Secondo gli inquirenti, il gruppo avrebbe agevolato l’ottenimento di pratiche sanitarie in cambio di denaro. Tra gli indagati raggiunti dalle misure figurano un medico legale dell’Azienda Usl Toscana Nord Ovest e un consigliere comunale di maggioranza dell’amministrazione guidata dal sindaco di centrodestra Francesco Persiani.

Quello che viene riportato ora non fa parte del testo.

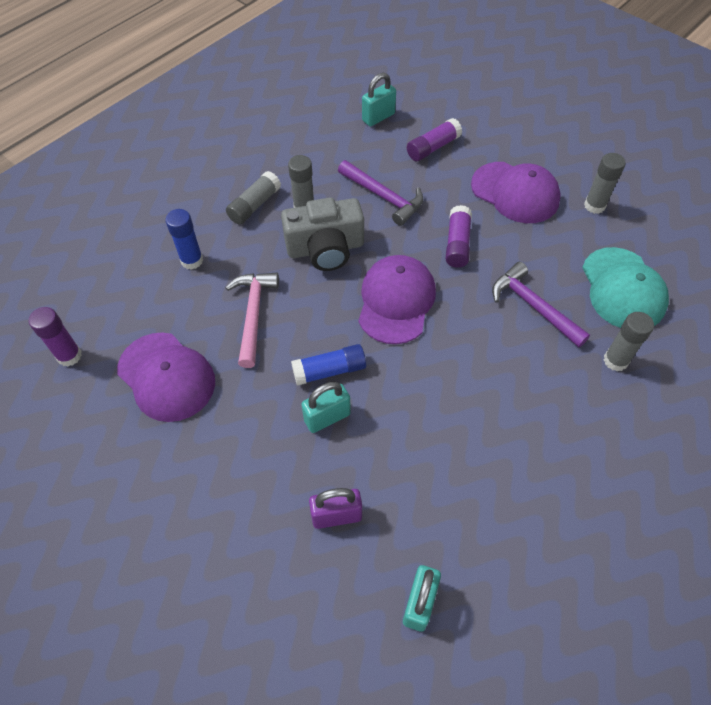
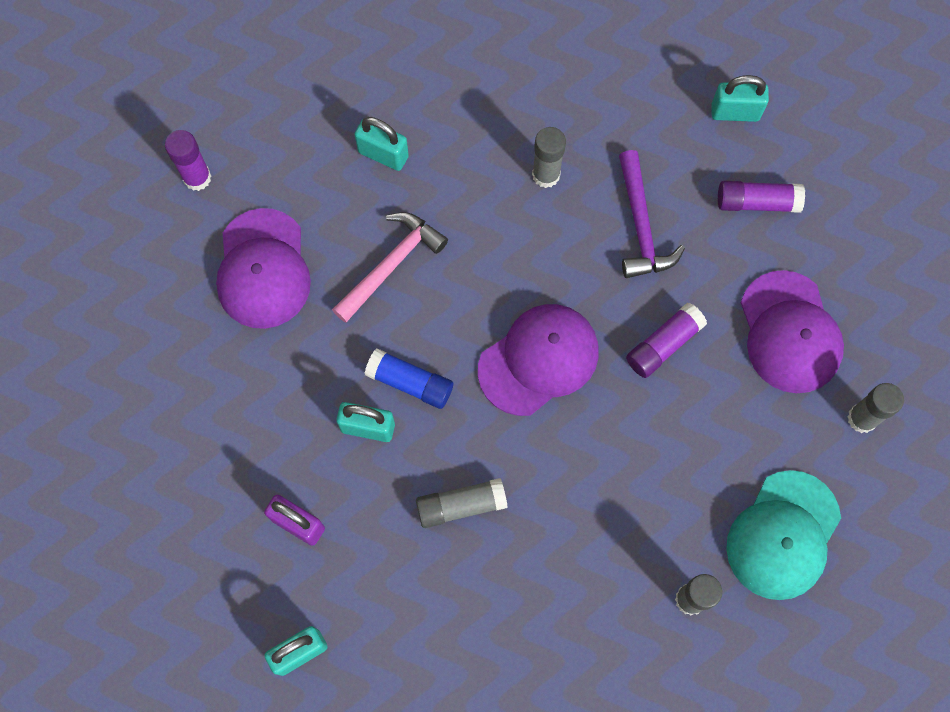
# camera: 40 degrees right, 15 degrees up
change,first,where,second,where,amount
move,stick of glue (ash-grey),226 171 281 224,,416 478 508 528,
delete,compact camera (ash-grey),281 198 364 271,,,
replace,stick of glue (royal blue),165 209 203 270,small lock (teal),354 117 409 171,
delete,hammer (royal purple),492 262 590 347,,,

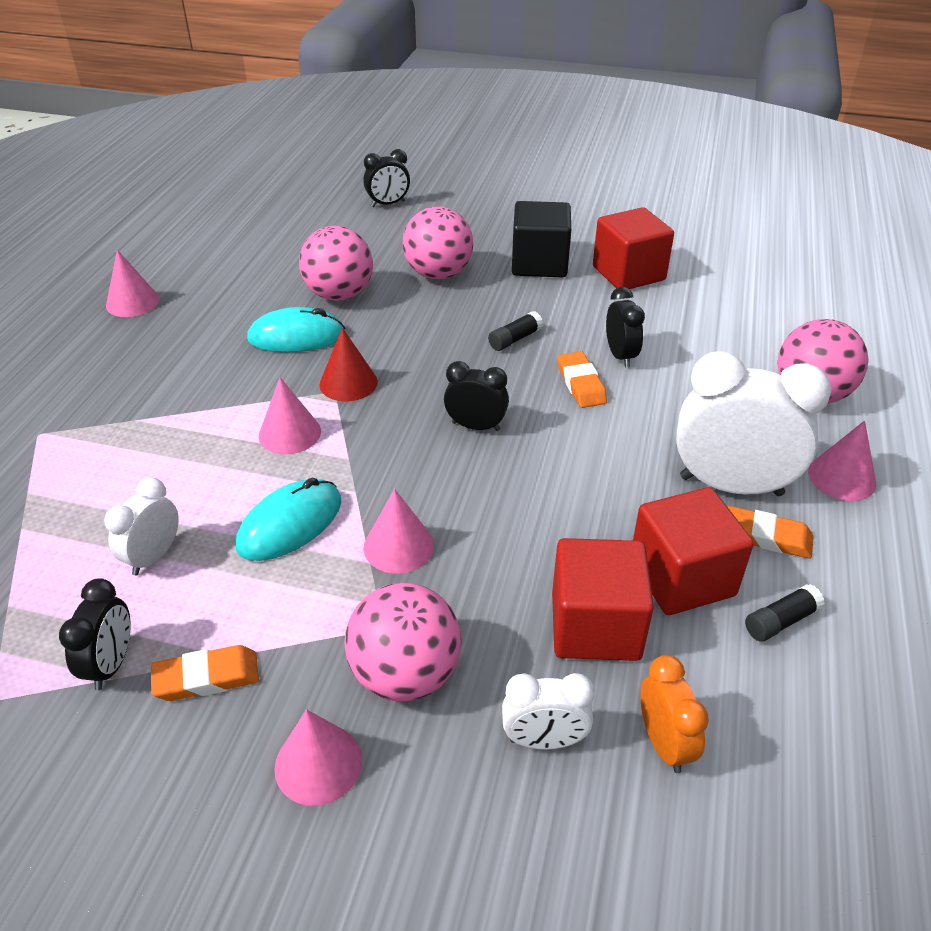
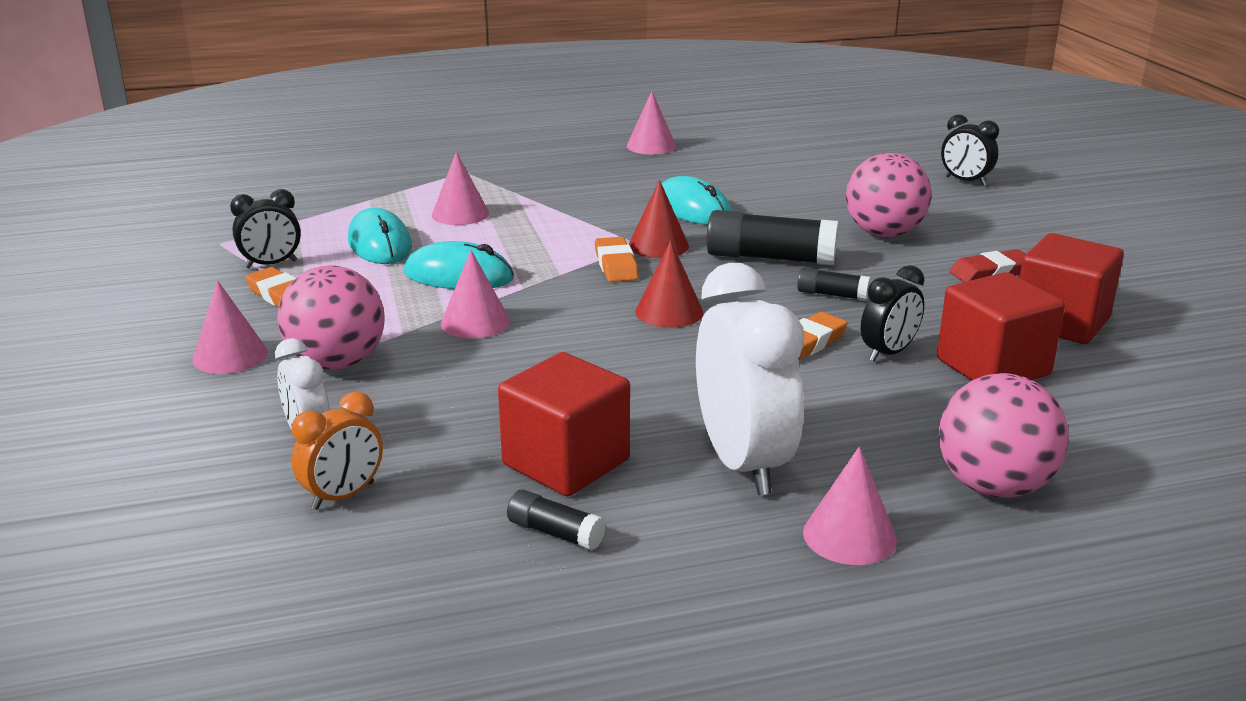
# camera: 60 degrees right, 15 degrees down
change,first,where,second,where,amount
replace,block (jet-black),512 201 571 277,gum eraser (scarlet),950 249 1026 282,
delete,sphere (rose-pink),299 226 373 301,,,
replace,alarm clock (jet-black),444 361 509 431,cone shape (scarlet),635 240 703 328,
move,cone shape (rose-pink),259 377 321 455,,432 152 489 225,
replace,alarm clock (white),104 477 179 575,PC mouse (teal),348 208 412 264,
move,gum eraser (orange),728 506 814 559,,595 237 639 282,
move,block (scarlet),552 538 654 661,,937 272 1065 380,
insert,,,stick of glue (jet-black),706 210 838 265,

In una nota, il procuratore capo Piero Capizzoto parla di “favoritismi reiterati nelle procedure per il riconoscimento delle invalidità civili, finalizzate all’accesso a benefici assistenziali, previdenziali e lavorativi, dietro corresponsione di somme”. Le attività, avviate nel dicembre 2024, avrebbero ricostruito numerosi episodi e portato a gravi indizi a carico del medico legale dell’Usl di Massa, Maurizio Ratti, che – stando all’accusa – avrebbe sfruttato il proprio ruolo nella commissione medica collegiale per orientare gli esiti delle valutazioni. Emergono inoltre la presunta complicità della dottoressa Anna Santinami (alla quale viene contestata anche la redazione di certificazioni false), e i ruoli di Elio Guatieri, Marco Lazzini e del consigliere comunale Giovanni Giusti, ritenuti intermediari. I privati che avrebbero beneficiato delle pratiche sono ancora sotto verifica e verranno ascoltati a breve.
L’operazione è scattata all’alba di mercoledì, con perquisizioni in vari uffici pubblici e nelle abitazioni degli indagati: sequestrati documenti sia cartacei sia digitali. Nei prossimi giorni i cinque compariranno davanti al gip per l’interrogatorio di garanzia.
In relazione all’inchiesta, l’Azienda Usl fa sapere di seguire la vicenda “con la massima attenzione”, garantendo “piena collaborazione agli inquirenti per l’accertamento dei fatti”. La direzione sottolinea l’impegno a verificare e circoscrivere eventuali condotte scorrette, “tanto più in un ambito delicato come la Medicina legale”, ribadendo come priorità “trasparenza, correttezza e tutela della salute e sicurezza dei pazienti”.
Dal Comune precisano che “non c’è stato alcun blitz dei Carabinieri in Municipio né arresti all’interno della sede comunale”. L’attività di polizia giudiziaria “ha riguardato esclusivamente l’acquisizione di documenti presso la società Master”. Si chiarisce inoltre che “l’arresto di un consigliere comunale riguarda fatti estranei all’attività dell’ente”.
Si ricorda che gli indagati sono presunti innocenti fino a eventuale condanna definitiva.